Il colore scuro e penetrante dell’oceano, invece, lo riportò sul petto di Colin: era suo il profumo che Jared avvertiva nelle narici, mentre vi ci strofinava sotto l’indice, asciugandosi una lacrima dispettosa con il pollice.
Ne era intossicato, terribilmente innamorato.
“Cole …” – sussurrò rapito dalla sua voce, che lo aveva salutato nel salone della loro residenza, come ogni mattina.
In fondo andava tutto bene.
Come prospettava Matt, forse sperando anche di trovare un posto nella vita di Geffen.
“Auguri piccolo” – concluse sincero il cantante, ormai giunto a destinazione.
Le nuvole si diradarono, aiutate da una brezza fresca, che si alzò improvvisa e salata dal mare, dove ogni sogno poteva trovare un luogo dove prendere forma e poi sparire.




Questa volta erano cioccolatini: i preferiti da Robert.
Sorrise, leggendo il biglietto, che li accompagnava.
§ Sabato tieniti libero per me … So che lo vogliamo entrambi. Un autista verrà a prenderti: lasciati portare dove io ti aspetterò … Ti amo, tuo Jude §

Downey perse un battito: si sentiva corteggiato ed ambito.
Riprese in analisi quelle foto di Jude, allegate ai doni floreali ricevuti in precedenza.
Alcune erano dei loro set, rubate da qualche fotografo, conoscente della coppia: aveva colto il loro cercarsi di continuo, tra mille teste e milioni di parole, risa, battute.
Sembravano colpiti da una luce più nitida, rispetto al contorno, se solo condividevano anche una frazione di secondo delle loro vite incredibili.
Così come fu incredibile il loro amarsi, contro ogni ostacolo, infrangendo barriere di ipocrisia, in un ambiente fatto di finzioni e compromessi.

Il suo ragazzo inglese era esuberante e riflessivo, Jude gli appariva spesso con due mondi paralleli e meravigliosi.
La sua gioia lo contagiava, lo pervadeva, come il suo corpo vigoroso ed instancabile.

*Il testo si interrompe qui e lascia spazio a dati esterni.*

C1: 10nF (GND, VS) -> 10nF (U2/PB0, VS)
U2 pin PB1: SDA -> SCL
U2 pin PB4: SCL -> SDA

Jude Law era capace di convincerlo anche dell’impossibile.
Quando acquistarono l’appartamento bomboniera a Londra, dove potersi incontrare e costruire la vita che desideravano, in un microcosmo incontaminato, da falsità ed apparenze, Robert si sentì finalmente amato da qualcuno.
Jude non amava il divo, l’artista ribelle e dannato.

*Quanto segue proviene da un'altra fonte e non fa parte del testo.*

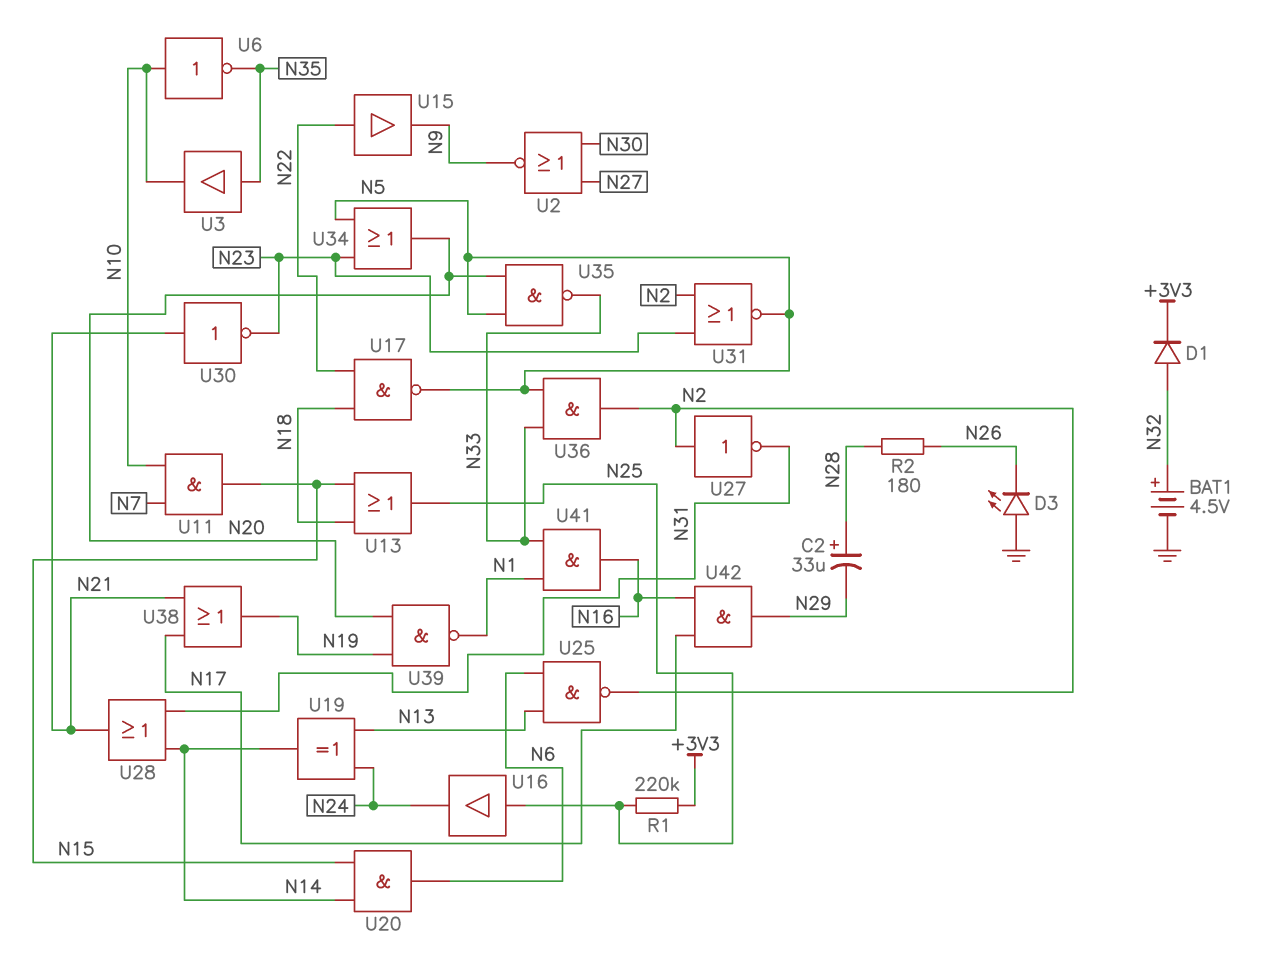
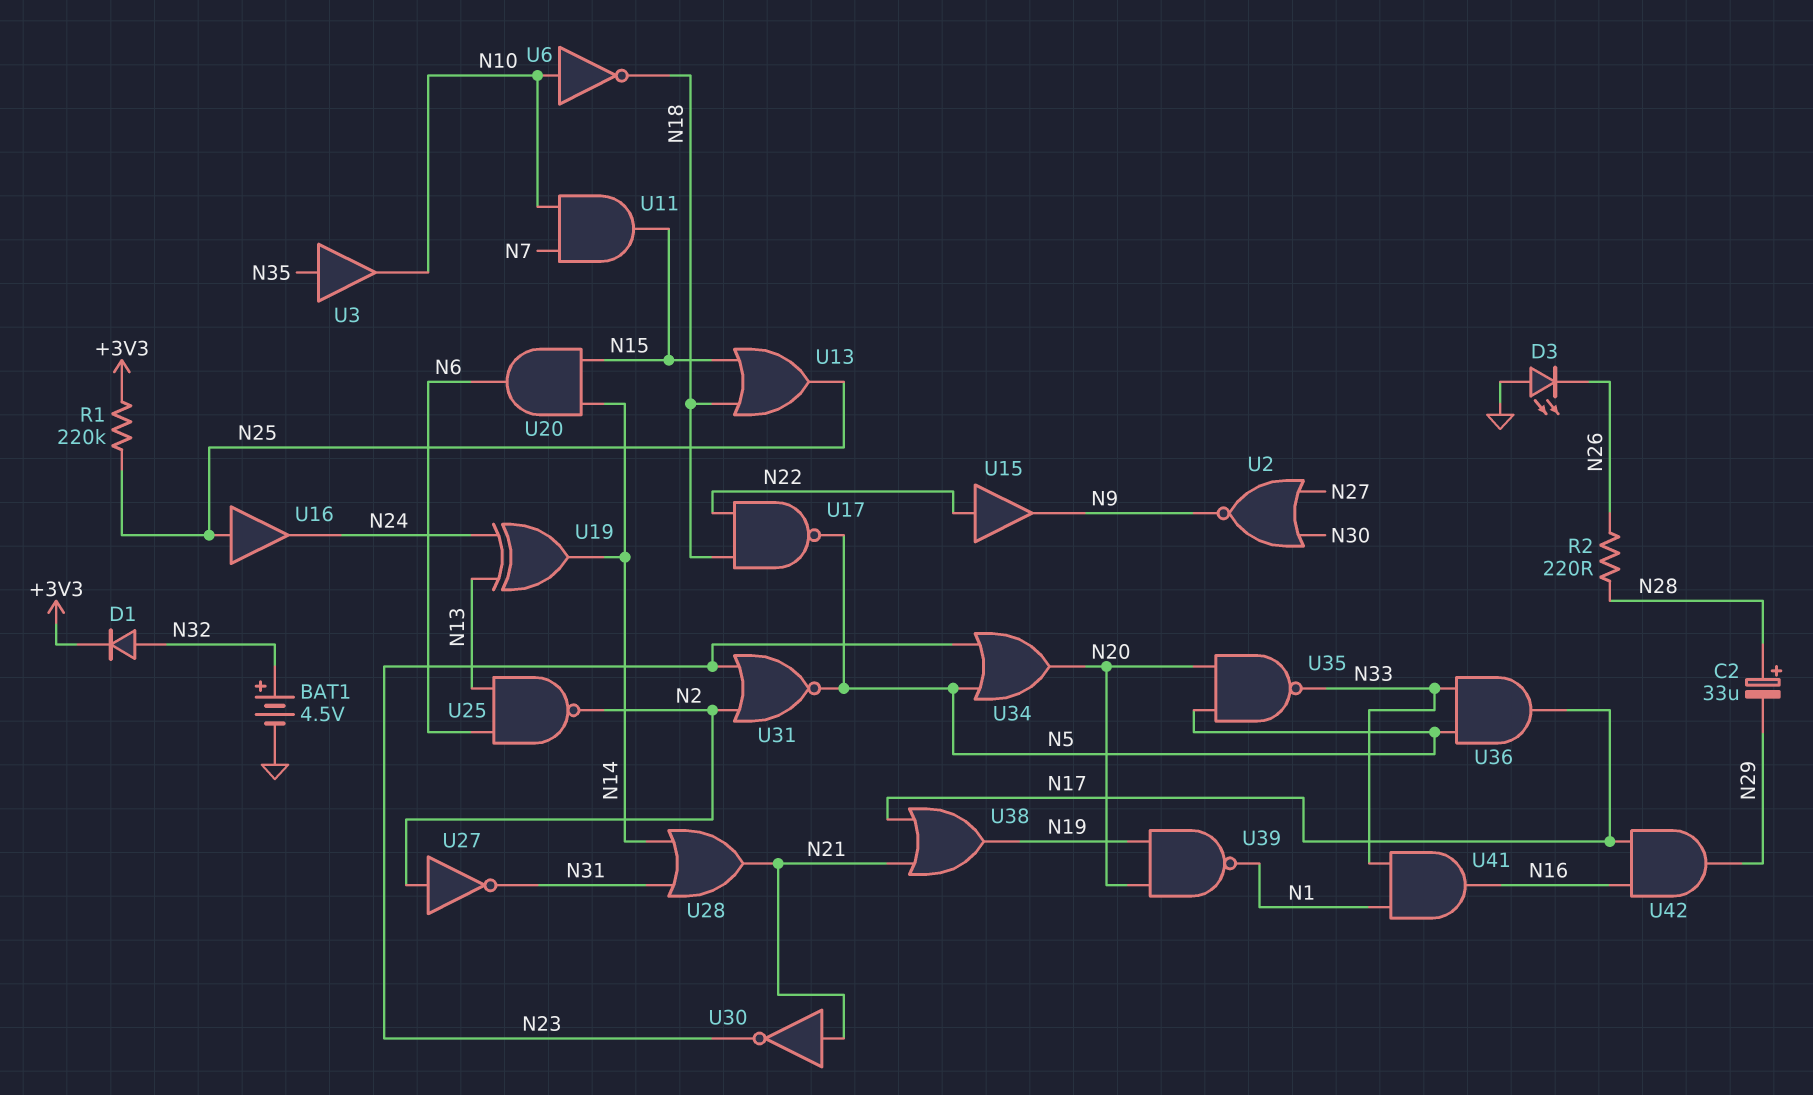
R2: 180 (N26, N28) -> 220 (N26, N28)
U6: NOT (in N10, out N35) -> NOT (in N10, out N18)
U36: AND (in N5, in N33, out N2) -> AND (in N5, in N33, out N17)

Jude amava Robert, quello che sbagliava gli abbinamenti tra calzini, pantaloni e camicie, quello che arrivava od in anticipo od in ritardo clamoroso agli appuntamenti, ma che poi si faceva perdonare con un sorriso e sgranando i suoi laghi di inchiostro.
Si adorarono da subito, senza neppure saperne la ragione.

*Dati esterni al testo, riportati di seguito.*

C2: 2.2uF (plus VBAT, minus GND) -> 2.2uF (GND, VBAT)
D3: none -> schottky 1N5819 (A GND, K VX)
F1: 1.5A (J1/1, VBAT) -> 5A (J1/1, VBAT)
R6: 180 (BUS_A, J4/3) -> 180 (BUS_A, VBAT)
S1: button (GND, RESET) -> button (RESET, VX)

Finché non la vollero scoprire, insieme.
“Non mi arrenderò …”
Jude glielo aveva detto, un secolo prima, catturando le sue mani, seduti in una sala da tè, incurante di chi poteva accorgersi della loro intimità.
“Jude io …”
“Anch’io ti amo Robert” – e si baciarono.
La buona società, i moralisti, potevano anche andarsene al diavolo: loro erano in paradiso.